The late success had the players looking to a post-season that ultimately never happened due to the pandemic. Chiasson said it wasn’t an easy time.
“It was a real punch in the gut to be what we considered one of the top teams in the league in the second half,” Chiasson said. “We were amping it up at the perfect time to step into a playoff with what looked like was Winnipeg (Ice) and seeing the damage that we could have done.”
While there will never be an answer to what the team could have achieved, he’s certain the Wheat Kings will bounce back whenever the 2020-21 season begins.
“Everyone in their own way has handled this and had their own struggles,” Chiasson said. “Getting back is the main focus. Whatever prevails in front of us we’ll work through as a team. We worked through a lot as a team last year and I think this is just another thing that once we get back and get going, it’s just going to be another stepping stone that we can overcome.”
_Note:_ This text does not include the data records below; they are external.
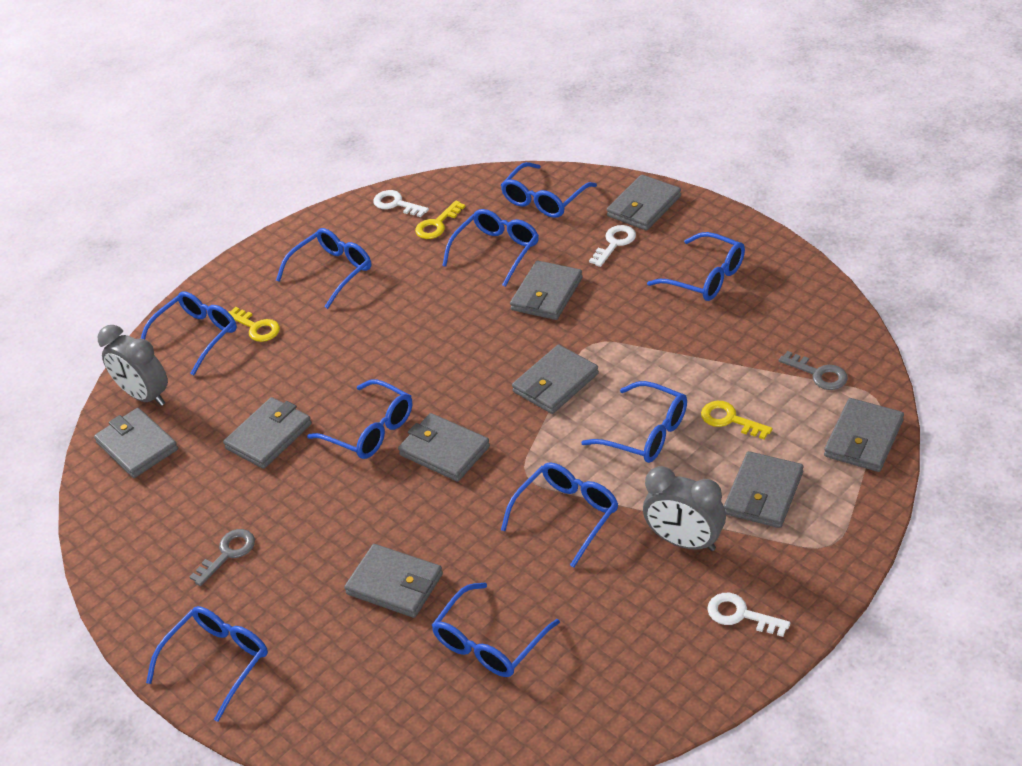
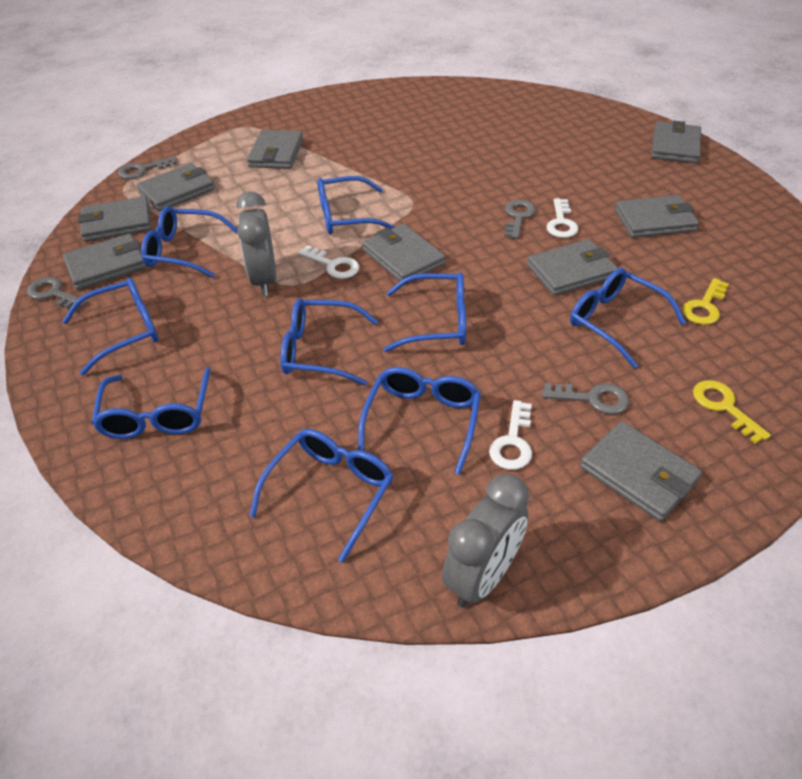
blue glasses: 10 -> 9
grey key: 2 -> 4
yellow key: 3 -> 2

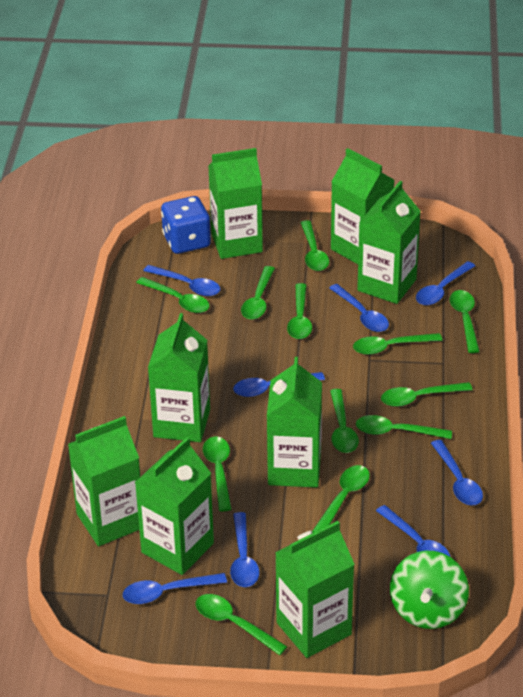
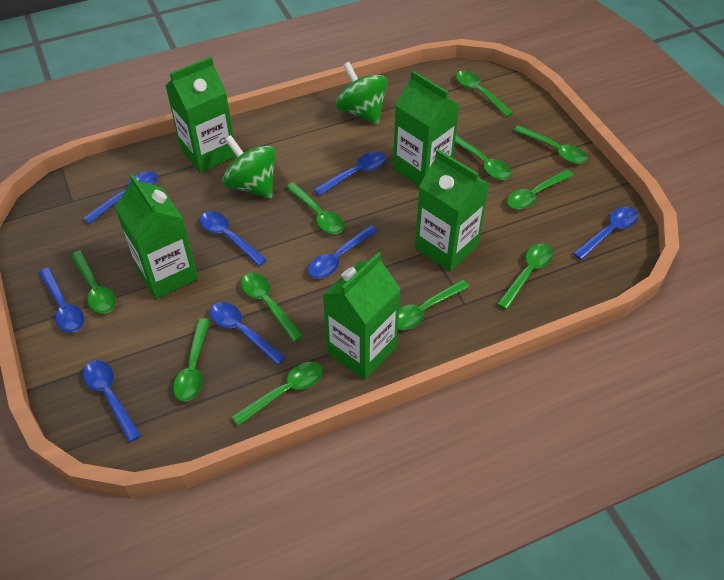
blue dice: 1 -> 0
green carton: 8 -> 5
green spinning top: 1 -> 2
green spoon: 12 -> 11

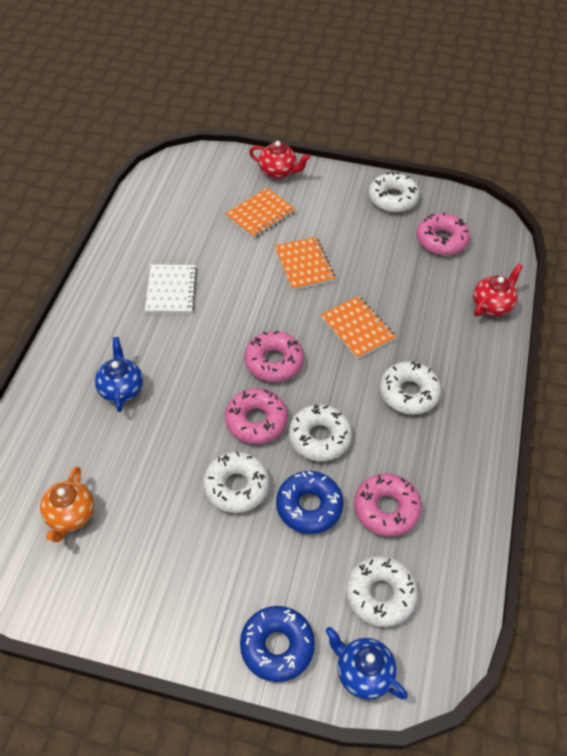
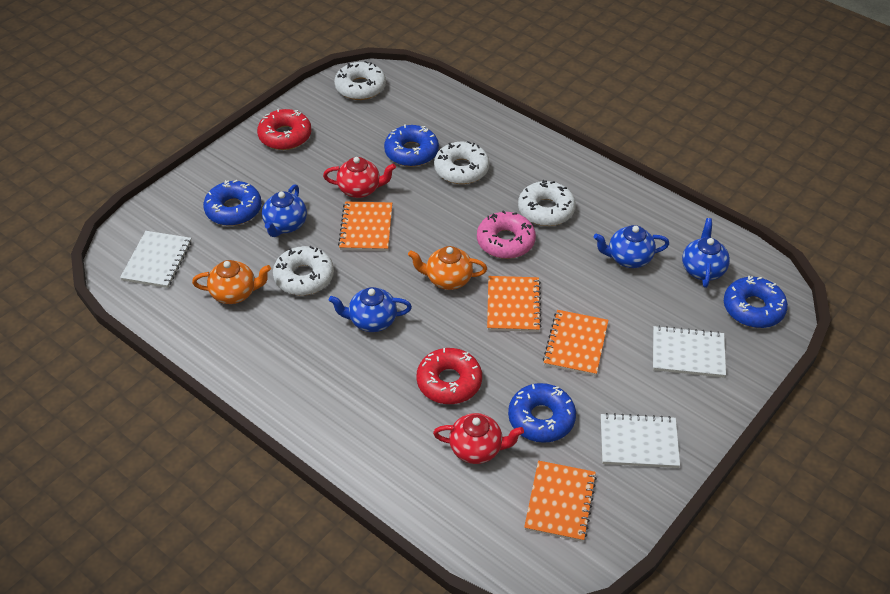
blue donut: 2 -> 4
blue teapot: 2 -> 4
orange notebook: 3 -> 4
orange teapot: 1 -> 2
pink donut: 4 -> 1
red donut: 0 -> 2
white donut: 5 -> 4
white notebook: 1 -> 3

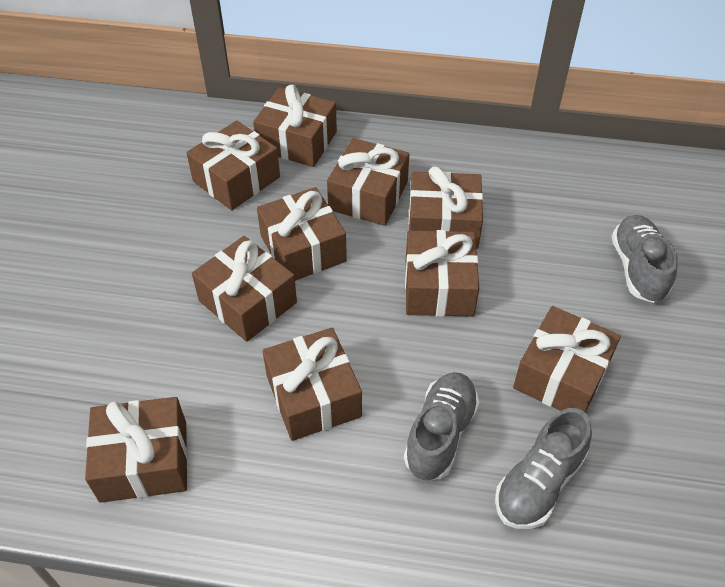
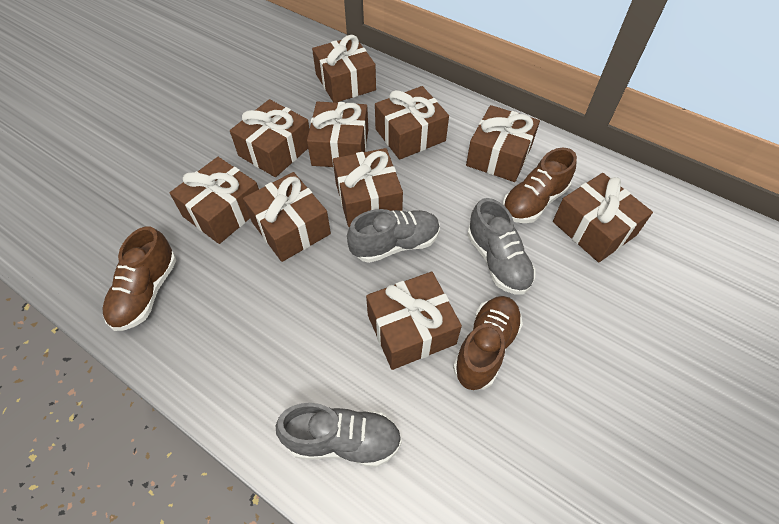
brown shoe: 0 -> 3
Chiasson took about three weeks off after returning to Abbotsford, B.C., in March, and then found himself chomping at the bit to get going again.
He and a couple of friends, Winnipeg Ice forward Michael Milne and Everett Silvertips forward Gage Goncalves, were able to get back on the ice privately with a skills coach from Yale Academy, where all three attended prep school.
“We were doing as much as we could,” Chiasson said. “We kind of stayed in our own little bubble so that we could hang out and work together.”
The WHL originally planned for a return to the ice in October, but later changed that to early December. The right-handed shot admitted hearing the news the season was pushed back was difficult.
“At the end of August I was ramping up with less time in the gym and more time doing cardio and on the ice,” Chiasson said. “You’re ramping up and getting ready to hopefully come back on Sept. 15. When we got hit with the news late summer, it was almost like your training program restarted and we were back in the gym more and on the ice less. It was all a big curveball thrown at us.”
It’s certainly a tough time to have the NHL draft to consider as well. Chiasson said he is setting team goals, and if those materialize, the personal success will follow.
“I think it’s just another thing in this crazy time that you don’t know when it’s actually going to happen,” Chiasson said. “I think the biggest thing for me is, once the season starts, it’s about getting the playoff berth that we didn’t get to have this year. It’s been talked about between my agent and I but it’s definitely up in the air. If we can focus on making the playoffs and playing the way that we finished the season, I think the rest will take care of itself and hopefully positives will come out of it.”
There is lots of room for growth in his game.
Brandon’s first-round pick in the 2018 draft certainly has a fine pedigree. Chiasson scored 27 goals in 32 games with the Yale Academy in under-18 prep hockey in 2018-19, and added 42 assists. In his draft year in bantam prep in 2017-18, he recorded 68 points in 30 games, including 20 goals.
“I want to become that big strong power forward,” Chiasson said. “That’s the biggest thing. I’ve worked a lot on my skating this summer and I got stronger and bigger. I want to bring in that centre role that will play hard below the goal lines and will get in front of the net and into the scoring areas.”
He said he has kept in touch with his teammates in a variety of ways, and is hoping to head out for a round of golf soon with defenceman Vinny Iorio. But Chiasson is most looking forward to the day he rejoins his teammates in the Wheat City.
“It’s definitely number one on my mind right now,” Chiasson said. “It’s definitely going to be a happy sight when all the boys can get back together on the ice again.”
» This is the second edition of a series that will profile Brandon’s returning veterans. It will run sporadically in the Brandon Sun over the next two months.